1. How did your education at Auburn University prepare you for your career with the city?
My education at Auburn University has given me the fundamental knowledge and theories applicable to civil engineering which I have been able to apply and expand upon in my position as traffic engineer for the city and in the other aspects of my position, such as bicycle coordinator and Travel with Care campaign chair. Being involved in the many extracurricular activities the university has to offer, such as the Institute of Transportation Engineering club and the Concrete Canoe competition, was also beneficial. These experiences gave me the added ability to interact within team structures and apply myself to the fullest while solving fun and interesting challenges set by me and my teammates.
2. Is living and working in Auburn different as a professional rather than a student?

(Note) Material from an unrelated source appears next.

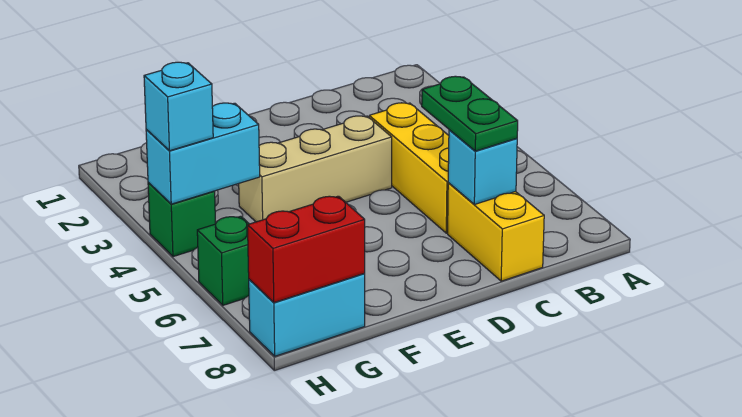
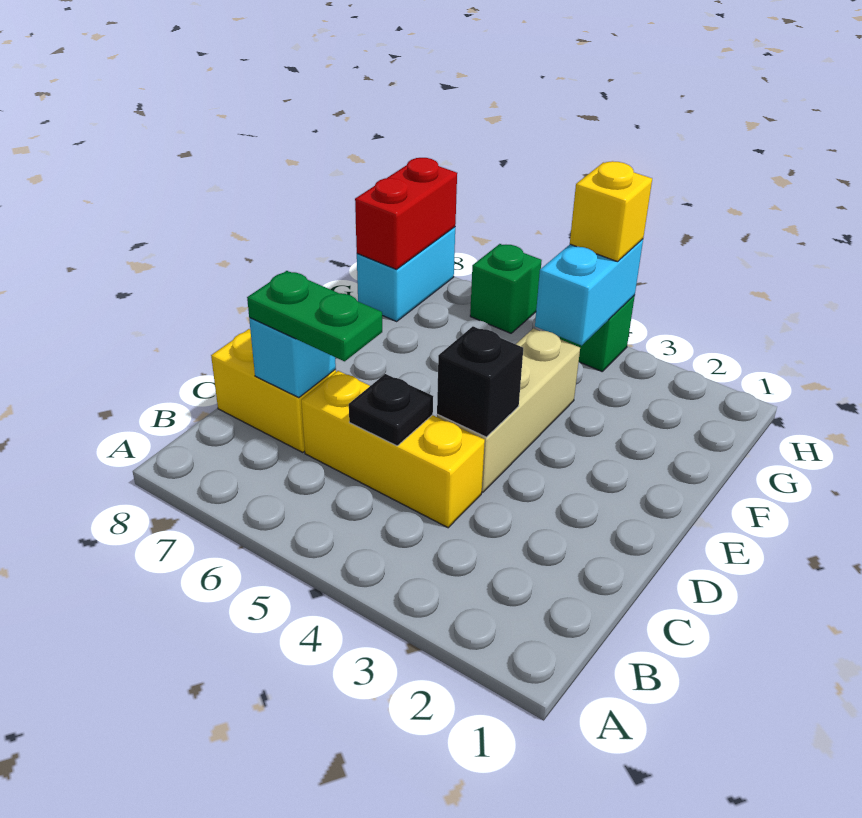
none -> black plate C5 level 2
none -> black brick D4 level 2
cyan brick H4 level 3 -> yellow brick H4 level 3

There are so many activities and events in Auburn that I wasn't familiar with as a student and living here as a professional adult has really opened my eyes to them. Auburn has so many great parks and hosts fun activities and events for residents and students like Bike Bash and City Fest and I don't think students are typically cognizant of them.
3. Have you noticed any trends in Auburn citizens' travel practices since you became traffic engineer?
Students tend to drive on the main roads and not venture out of their driving comfort zones, while residents look for other ways to avoid the university traffic. There are many streets and roads that are not utilized by students but could reduce travel times and congestion if they were utilized more. Auburn also has unique traffic peaks that are affected by the popular 10 a.m. class time and Tiger Transit influence.
4. What do you think is the key to harmony among the different modes of transportation here in Auburn?
I think the key lies within each individual. To make the streets safer, engineers continually work to change the physical element to adapt to people's habits. If we could somehow reverse the process and change people's habits, we could save time and money and focus our work on new roadways rather than improving existing ones. Getting people to acknowledge, understand and accept the challenges of other modes of transportation would go a long way in creating safer streets.
5. As the chair of the Travel with Care campaign, what do you think is the biggest problem that Auburn faces in regard to travel safety?
I think the biggest problem is the distractions that are available and utilized by pedestrians, bicyclists and drivers. Cell phones and iPods distract people from considering the full effects of their actions and reduce their ability to react quickly and appropriately to situations. I often say that most accidents occur when two individuals make mistakes. When only one makes a mistake, collision is often avoided. When both people make a mistake at the same time, collision is typically unavoidable. It is up to each of us to stay aware of our surroundings and the actions of others to help avoid a potentially disastrous situation. No one wants to live their life knowing they took another life, even if it was an accident.